Ksenia modeled for me for a photography class I was taking, and we used a video projector to put images on her. She is an artist, and had an experience as an assitant at the Russian edition of Cosmo, so some cool images resulted.


Also for the class, self-portrait in security mirror at Alewife Station.

.
My Mom, Uncle, and Aunt at Thanksgiving at our cousins'



Amazing demos of how different camera lenses make the subject look much, much fatter.

I'm trying to figure out if there was any way college or something could have gotten me to my current awareness of how frickin' different people are.

I think a lot of people, as a short hand, kind of assume everyone is more or less like them. It's a bit of a working hypothesis we need for empathy?

But then... I dunno. Even apart from all the crazy amounts of partisan tribal bickering. Sometimes when I read about how badly people do on basic science questions, or fractions, say, it's just weird. Negative, sure - but just strange, too.

And I'm aware of how thinking about "basic science and math questions" as a rubric is kind of intensely OF my particular demographic.

And all this is just in my country, a culture I kind of sort of more or less understand. (Actually I should probably limit my claims to intra-culture, FWIW) That there are all these other nations and cultures, each presumably with their own intra-culture diversity, is even harder to wrap my head around.

July 27, 2016

Best Photos of 2006. Surprising jump in the ratio of things and places to portraits of people...

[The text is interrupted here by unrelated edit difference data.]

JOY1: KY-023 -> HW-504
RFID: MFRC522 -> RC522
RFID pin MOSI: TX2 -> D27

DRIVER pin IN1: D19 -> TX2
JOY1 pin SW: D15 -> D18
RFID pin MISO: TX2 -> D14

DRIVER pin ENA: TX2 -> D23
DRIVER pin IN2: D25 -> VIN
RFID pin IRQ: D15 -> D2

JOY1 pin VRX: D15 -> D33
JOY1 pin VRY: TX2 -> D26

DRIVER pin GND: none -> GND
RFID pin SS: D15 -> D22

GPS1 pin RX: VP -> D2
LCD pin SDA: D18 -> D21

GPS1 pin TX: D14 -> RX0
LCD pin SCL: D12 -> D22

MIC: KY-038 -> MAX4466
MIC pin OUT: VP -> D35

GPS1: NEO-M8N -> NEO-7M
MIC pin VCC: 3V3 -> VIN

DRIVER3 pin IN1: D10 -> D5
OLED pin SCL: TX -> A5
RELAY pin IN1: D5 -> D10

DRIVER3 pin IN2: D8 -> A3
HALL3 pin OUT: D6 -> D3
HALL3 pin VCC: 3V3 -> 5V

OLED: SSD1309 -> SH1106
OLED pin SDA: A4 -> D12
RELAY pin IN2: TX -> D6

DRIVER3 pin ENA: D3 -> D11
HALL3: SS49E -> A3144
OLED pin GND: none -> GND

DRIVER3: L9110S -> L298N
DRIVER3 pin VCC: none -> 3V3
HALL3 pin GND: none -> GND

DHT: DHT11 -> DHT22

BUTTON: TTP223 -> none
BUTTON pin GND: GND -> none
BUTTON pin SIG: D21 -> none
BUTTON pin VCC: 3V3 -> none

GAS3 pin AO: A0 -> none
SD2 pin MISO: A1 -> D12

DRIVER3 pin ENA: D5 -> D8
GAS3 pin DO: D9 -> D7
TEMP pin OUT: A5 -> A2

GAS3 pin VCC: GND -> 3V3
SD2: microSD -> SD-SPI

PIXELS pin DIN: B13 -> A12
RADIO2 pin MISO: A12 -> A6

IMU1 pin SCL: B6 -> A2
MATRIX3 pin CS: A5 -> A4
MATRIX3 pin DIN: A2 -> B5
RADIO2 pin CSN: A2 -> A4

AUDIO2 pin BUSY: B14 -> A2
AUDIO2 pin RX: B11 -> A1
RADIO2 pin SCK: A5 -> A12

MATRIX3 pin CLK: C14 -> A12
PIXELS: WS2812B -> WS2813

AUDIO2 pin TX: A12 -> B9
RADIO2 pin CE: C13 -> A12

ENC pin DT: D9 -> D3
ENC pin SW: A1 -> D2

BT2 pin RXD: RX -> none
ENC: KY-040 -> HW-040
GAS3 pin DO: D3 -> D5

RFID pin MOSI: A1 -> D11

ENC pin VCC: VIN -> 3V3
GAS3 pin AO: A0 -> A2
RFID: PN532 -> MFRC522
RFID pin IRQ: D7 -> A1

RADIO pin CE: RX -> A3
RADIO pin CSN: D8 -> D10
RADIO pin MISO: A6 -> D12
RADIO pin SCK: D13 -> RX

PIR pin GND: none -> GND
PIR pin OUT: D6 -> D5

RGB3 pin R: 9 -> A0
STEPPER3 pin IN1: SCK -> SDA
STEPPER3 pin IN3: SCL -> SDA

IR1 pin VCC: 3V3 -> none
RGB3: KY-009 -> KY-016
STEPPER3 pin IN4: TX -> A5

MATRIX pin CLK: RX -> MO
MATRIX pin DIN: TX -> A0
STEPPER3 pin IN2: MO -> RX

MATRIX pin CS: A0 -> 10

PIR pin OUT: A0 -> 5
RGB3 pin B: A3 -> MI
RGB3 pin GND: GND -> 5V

At the end of 2005 I took a new job with a small company called "Refresh Software" that had me travelling quite a bit - this photo is from Addison, TX. (I'll remember the name because the town's street signs proclaimed "Addison!", like it was a musical.)


I think this photo is from Georgetown, on another business trip, this one to DC.


Took a minibreak to NYC; here's the Guggenheim interior.


Ksenia at the Boston Museum of Science


Rainy day at work.


I think this is the first year I discovered going Kayaking on the Charles to see the fireworks... to this day I'm sort of bummed when a kayaking trip doesn't have a big spectacle at the end.


Beetle at work. Canons had good macro functions!


Flower in the garden of the Deerhill in Vermont


Went to the Aquarium before doing some whale watching... they had a great jellyfish exhibit (if scary, as these brainless geniuses are poised to take over the oceans as they warm up.)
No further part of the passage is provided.